So, my novel is about 330,000 words and I don’t really want to print that out on my printer since it’ll cost me a boatload of ink and paper. I’m experimenting with Lulu.com right now to see how usable their service is at doing this kind of book printing. My plan isn’t to send them my novel right away, but to use some old writing instead and test their service out. I don’t ever intend to use them as a vanity press, just as a means to print out drafts of my story for revision purposes. So far, it’s easy to set up with Lulu. Just create an account and start a new book project. Uploading manuscripts on Lulu is slow as molasses via the HTML uploader — I’m only getting 1kb upload time. The way to go with Lulu is using their FTP access, but even that’s a bit flakey. I did manage to get my prose uploaded and made a no-nonsense white cover. Once it was all said and done, it cost me ten bucks including shipping to get my test book out to me.

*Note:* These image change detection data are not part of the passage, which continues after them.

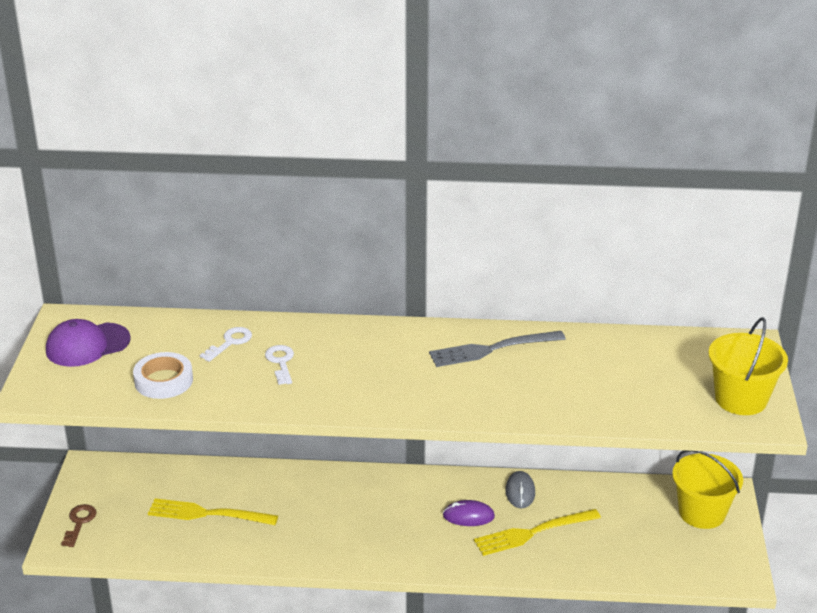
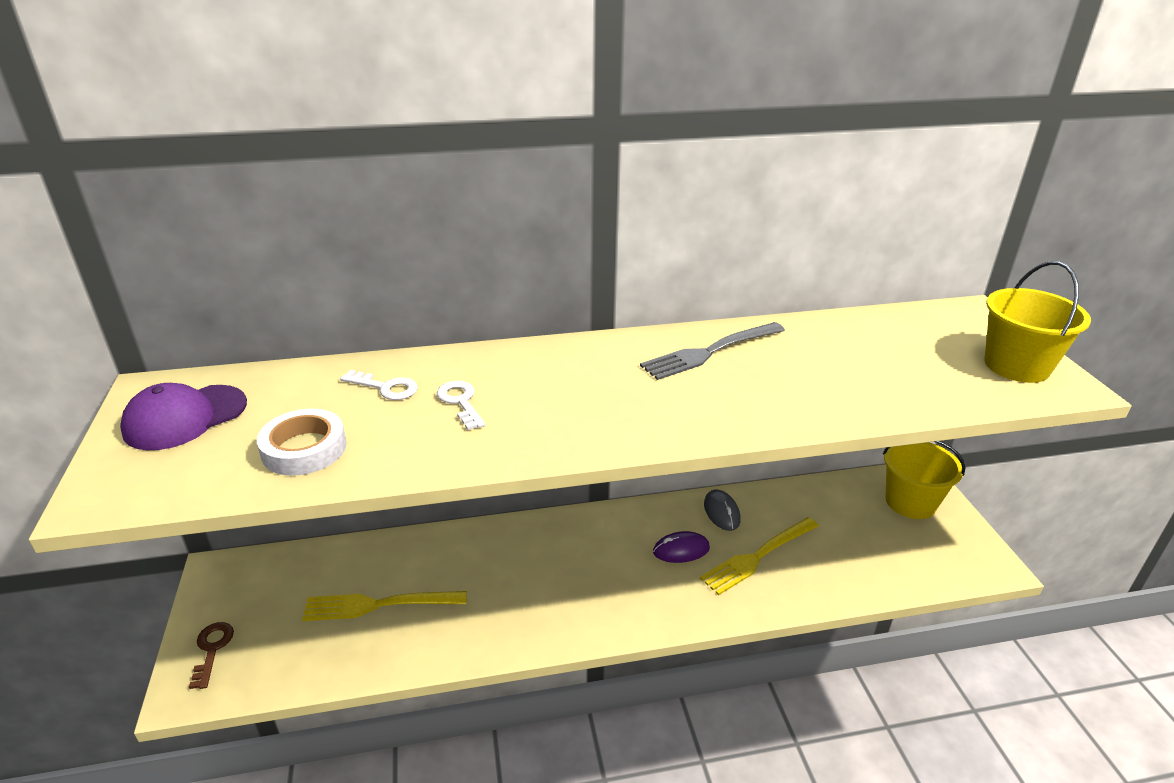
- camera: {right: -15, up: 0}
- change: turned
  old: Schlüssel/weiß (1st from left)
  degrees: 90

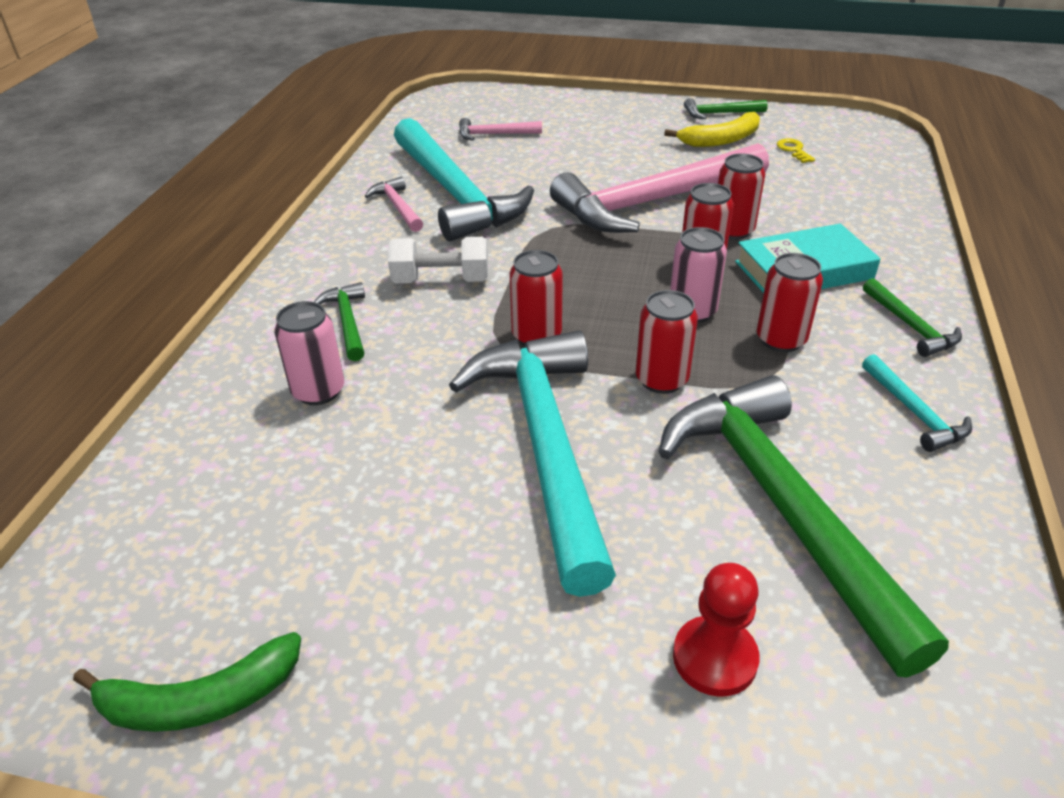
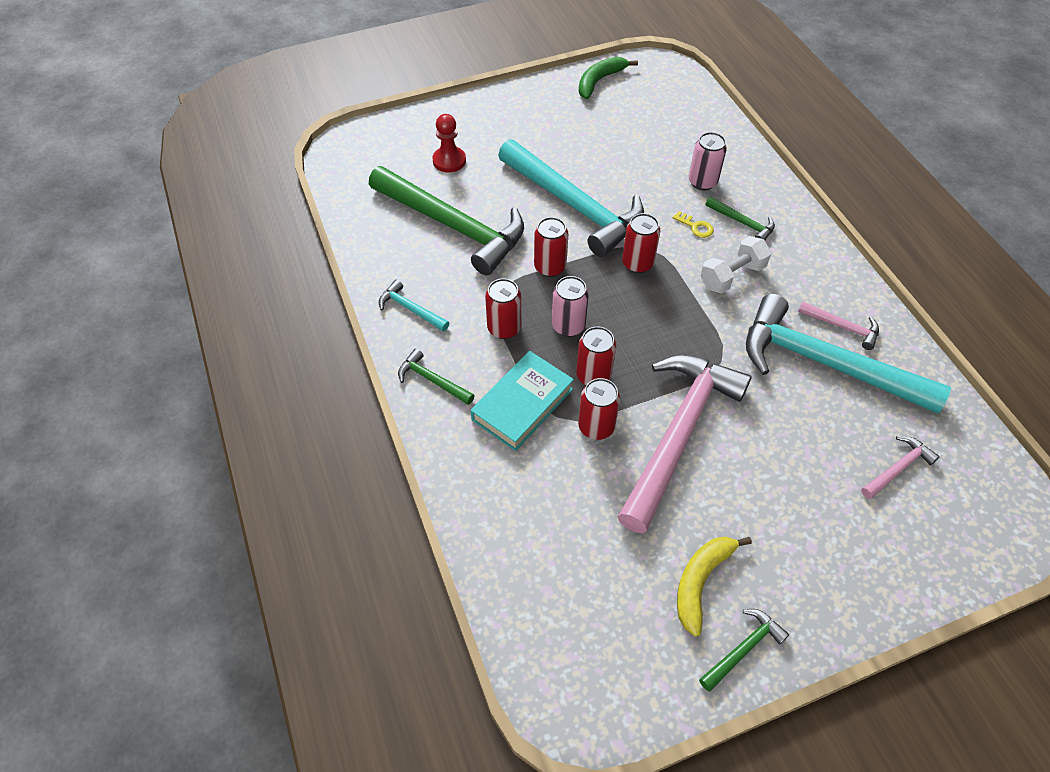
- camera: {right: 145, up: 15}
- change: moved
  old: Schlüssel/gelb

Oh one thing about Lulu which I found annoying. You are able to upload formatted PDFs which I think would be the best way to go to preserve your formatting, etc. If you’re using a Macintosh with Snow Leopard, you’re probably thinking, “sweet I’m all set.” Mac natively does PDF. You upload your manuscript as a PDF from your Mac. Bam! Lulu, after taking an ice age to upload your file, will tell you that they don’t like PDFs made with Quartz so you can’t use Apple’s native PDF format. What’s up with that bullshit?
As a final bit, you might be wondering: what did I write about?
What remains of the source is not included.